Explanation: The point of intersection is the solution to the system of equations.

Why the Distractors Are Tempting:

• B) (2, 2) is a plausible answer because it is a point on the graph, but it is not the solution to the system of equations.
• C) (3, 3) is a plausible answer because it is a point on the graph, but it is not the solution to the system of equations.
• D) (4, 4) is a plausible answer because it is a point on the graph, but it is not the solution to the system of equations.

Question 5: Medium

Question: Which of the following is the solution to the system of equations x + 2y = 4 and 2x - 3y = -1?

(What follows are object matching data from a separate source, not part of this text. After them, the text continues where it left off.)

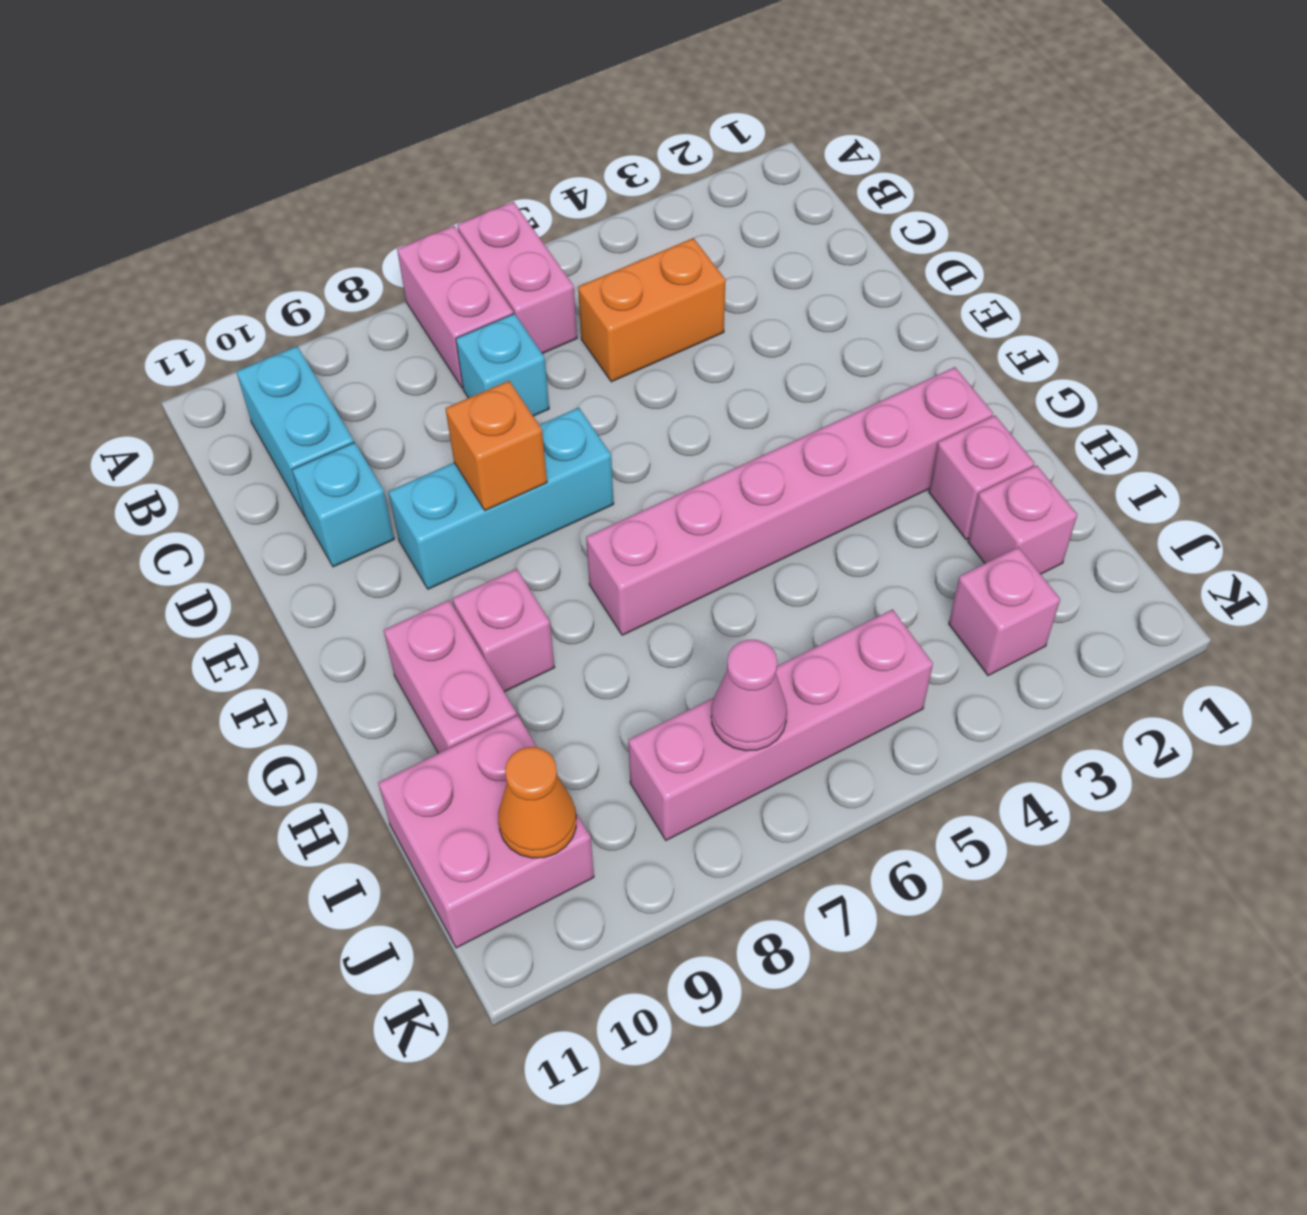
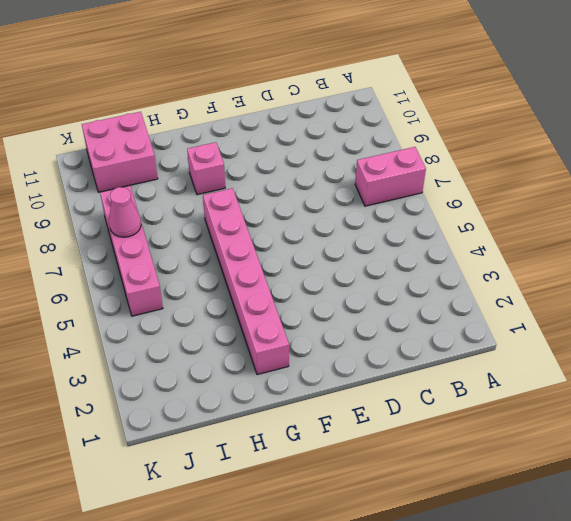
none -> pink brick A6:B6 level 1
none -> cyan brick B10:C10 level 1
none -> orange brick C4:C5 level 1

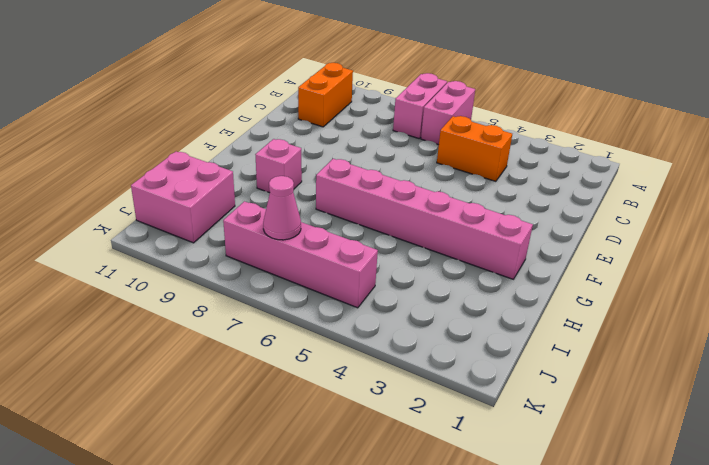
orange brick B10:C10 level 1 -> cyan brick B10:C10 level 1
none -> cyan brick C7 level 1
none -> cyan brick D10 level 1
none -> cyan brick E7:E9 level 1

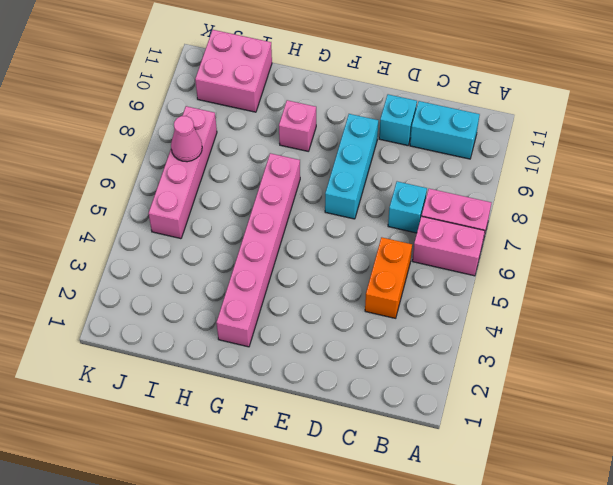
none -> pink brick G10:H10 level 1
none -> pink brick H2 level 1
none -> pink brick I2 level 1

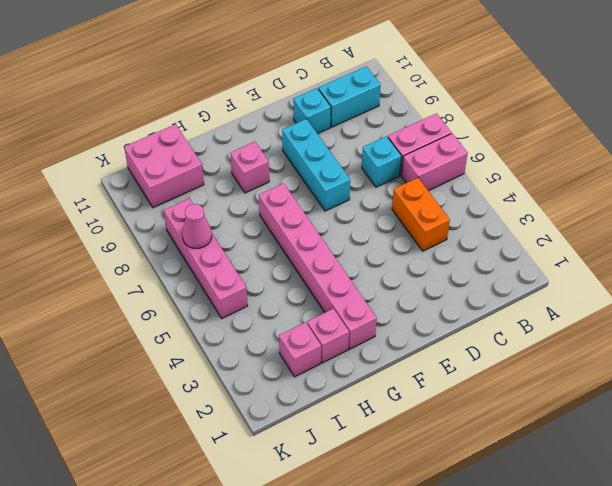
none -> pink brick G10:H10 level 1
none -> pink brick J3 level 1
none -> orange brick E8 level 2

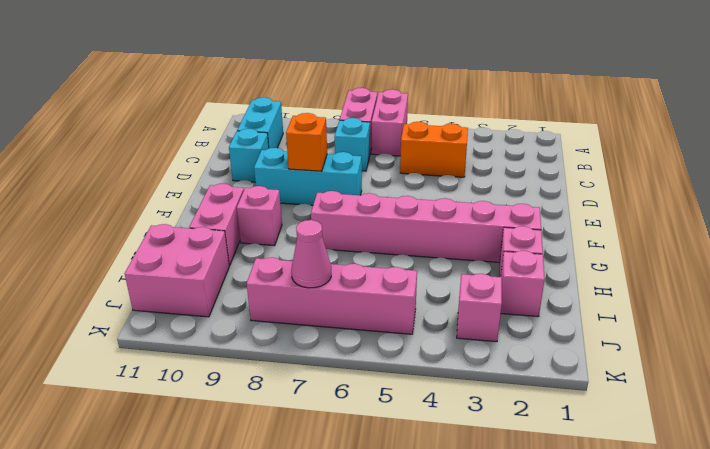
none -> orange cone J10 level 2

A) (1, 1) B) (2, 2) C) (3, 3) D) (4, 4)

Correct Answer: A) (1, 1)

Explanation: The point of intersection is the solution to the system of equations.

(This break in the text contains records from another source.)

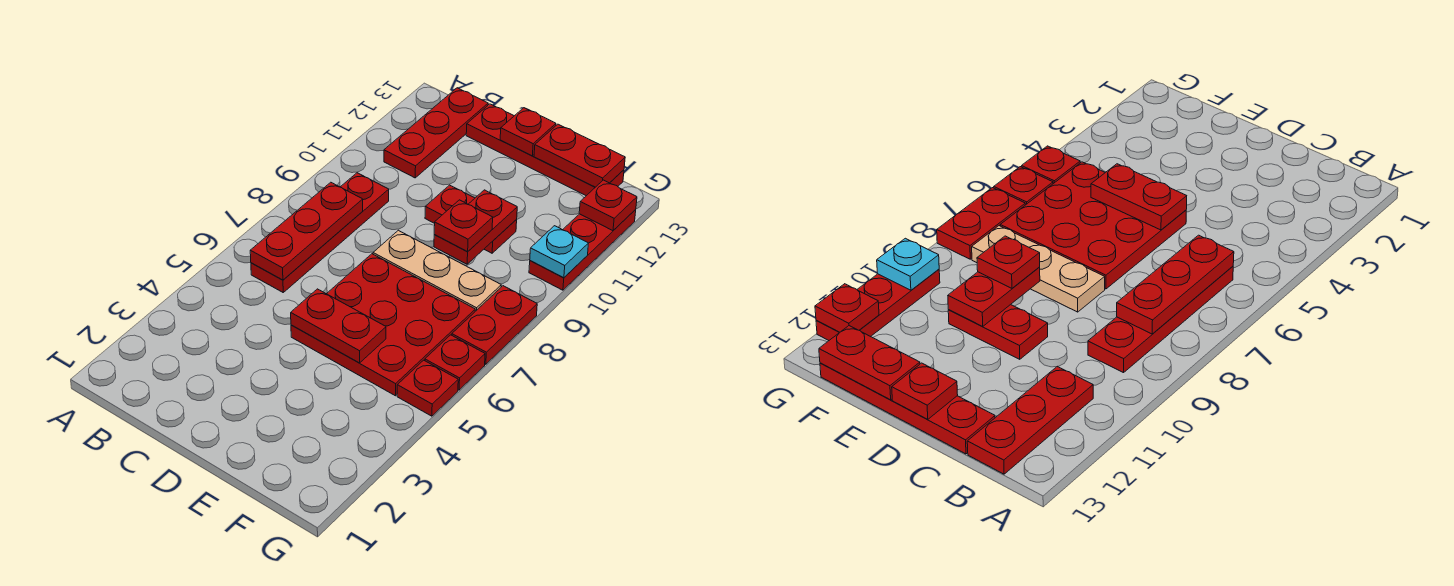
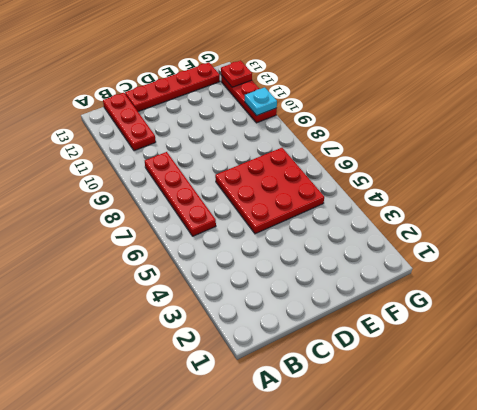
none -> tan plate D8:F8 level 1
none -> red plate D10:E10 level 1
none -> red plate G5 level 1

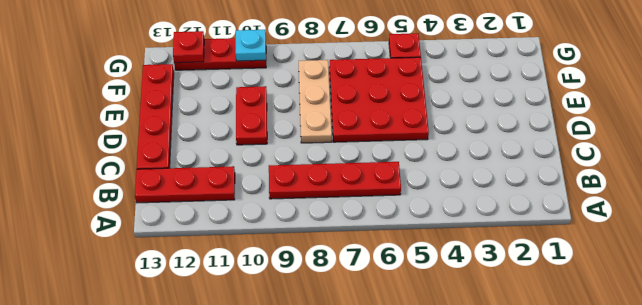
none -> red plate G6 level 1
none -> red plate G7:G8 level 1
none -> red plate B6:B8 level 2

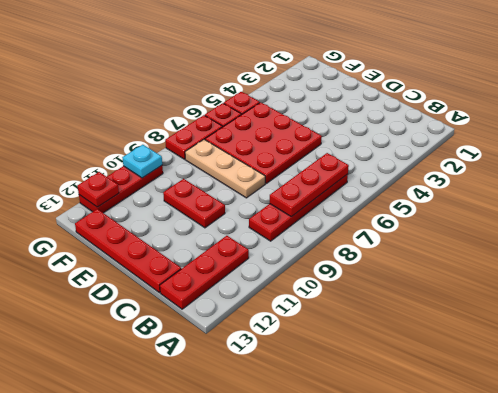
none -> red plate D5:E5 level 2
none -> red plate D13 level 2
none -> red plate E9:E10 level 2

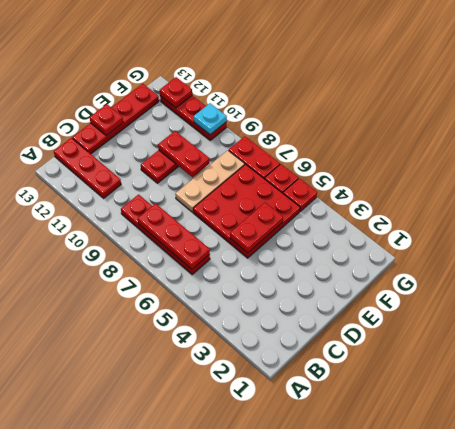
none -> red plate E13:F13 level 2
none -> red plate E9 level 3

Why the Distractors Are Tempting:

• B) (2, 2) is a plausible answer because it is a point on the graph, but it is not the solution to the system of equations.
• C) (3, 3) is a plausible answer because it is a point on the graph, but it is not the solution to the system of equations.
• D) (4, 4) is a plausible answer because it is a point on the graph, but it is not the solution to the system of equations.

30-Second Cheat Sheet

• The point of intersection is the solution to the system of equations.
• Parallel lines have no point of intersection.
• Perpendicular lines have a point of intersection.
• Coincident lines have infinitely many solutions.
• Graph the equations accurately.
• Identify the point of intersection.

Learning Path

1. Beginner foundation: Understand the concept of linear equations and graphing.
2. Core rules: Learn the rules for graphing systems of linear equations, including the point of intersection.
3. Practice: Practice graphing systems of linear equations and identifying the point of intersection.
4. Timed drills: Practice graphing systems of linear equations under timed conditions.
5. Mock tests: Take mock tests to assess your knowledge and skills.

Related Topics

1. Linear Equations: Linear equations are a fundamental concept in algebra and geometry.
2. Graphing Linear Equations: Graphing linear equations is a crucial skill in algebra and geometry.
3. Systems of Linear Equations: Systems of linear equations are a fundamental concept in algebra and geometry.